Third. The meeting did not clarify the situation surrounding Nord Stream 2, which remains rather fuzzy for Brussels and Berlin. On the one hand, it was reiterated that Germany was well within its rights to settle this issue independently, and that the United States would compete with Russia for the European gas market. The use of business terminology would seemingly imply that the game will be conducted according to the rules of healthy competition; however, previous statements by Trump that Germany could become “hostage” to Russia suggest that the President of the United States does not, and will not, shy away from politicizing the matter. The European Union is well aware that, when it comes to European energy security, Russia has long since proven itself to be a reliable supplier and partner, and that the recent actions of the United States with regard to trade and economic relations with the European Union, China, and other partners force the EU to question the ability and willingness of the United States to honour their agreements. It is also likely that Washington will continue to use the “security trump card” as an instrument of pressure in economic issues – it is not for nothing that Trump claims that the United States provides 91 per cent of the financing of European security. Therefore, regardless of whether or not the Russian side promises gas transit via Ukraine, the problem of security in exchange for access to the gas market will remain.
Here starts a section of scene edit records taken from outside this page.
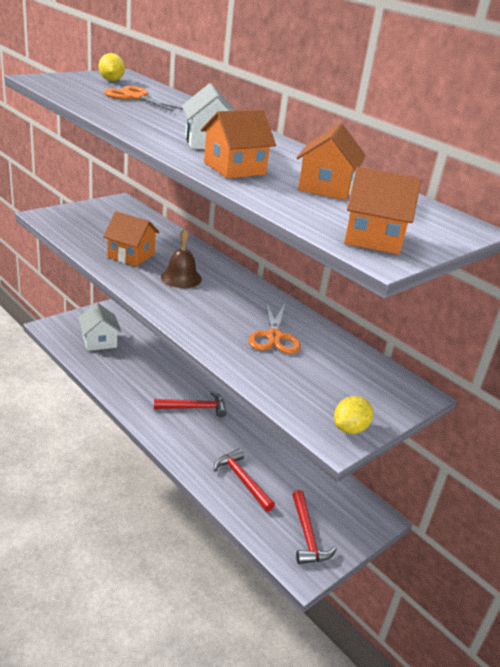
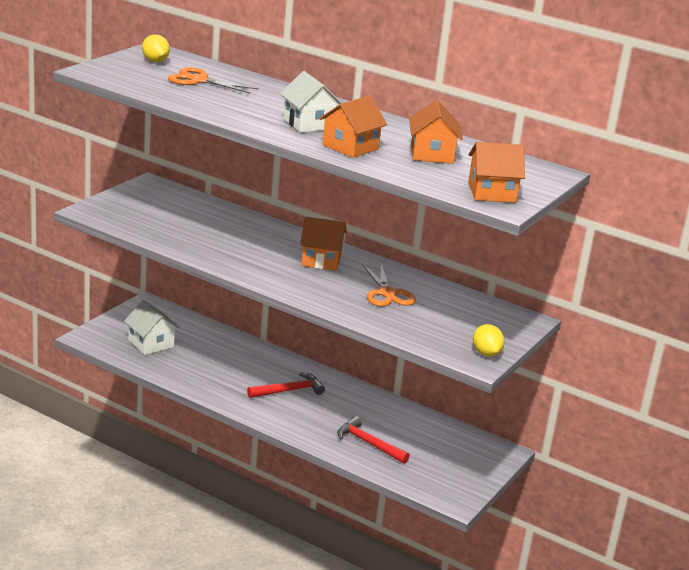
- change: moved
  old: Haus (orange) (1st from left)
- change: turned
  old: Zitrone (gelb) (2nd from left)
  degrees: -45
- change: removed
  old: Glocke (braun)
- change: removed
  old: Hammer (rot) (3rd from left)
Fourth. Trump did not mention anything during the meeting about easing sanctions against Russia. We can thus conclude that the European Union’s fears were unjustified in this instance. However, there is a feeling inside the European Union than the United States and Russia can restore confidence between the two countries, something that is looking increasingly unlikely for US–EU relations. At the very least, there were far more positives to be taken from the meeting between Trump and Putin than from the recent NATO Summit. A number of European media outlets noted that Trump treated Putin as his equal, which would suggest that the policy of isolating Russia, an approach that the European Union had been counting on since it introduced sanctions in 2014, has effectively failed.

Fifth. Brussels senses a weakening of solidarity within the European Union regarding relations with Russia and a willingness of a number of its member countries to establish a dialogue with Moscow. This is why there are growing fears inside the European Union that Donald Trump’s pragmatic approach of cooperation with Russia will further strengthen the position of those in EU member states who criticize Brussels. This is all the more true given that the approach of “selective engagement” with Russia proposed by High Representative of the European Union for Foreign Affairs and Security Policy Federica Mogherini has not yielded any tangible results so far, while the United States and Russia, given sufficient political will, could actually achieve something.

While the European Union’s fears about the meeting between Donald Trump and Vladimir Putin did not pan out and no concrete concessions were made on either side, and the results of the meeting are already being devalued by the attitude towards the meeting within the United States itself, Brussels and Berlin still see the event as yet another step by US and Russian leaders towards undermining European and Euro-Atlantic solidarity. At the same time, a number of EU countries have welcomed the new “thaw” in relations between Moscow and Washington. For example, Minister of the Interior of Italy Matteo Salvini has said that he would be happy to hold the next meeting of the two presidents on Italian soil. Whether or not the Italian side will be able to convert the trust between Moscow and Rome into greater mutual confidence between the presidents of Russia and the United States without destroying European solidarity depends on two unknowns: 1) the level of mutual trust between Donald Trump and Vladimir Putin, and 2) the strength of European solidarity.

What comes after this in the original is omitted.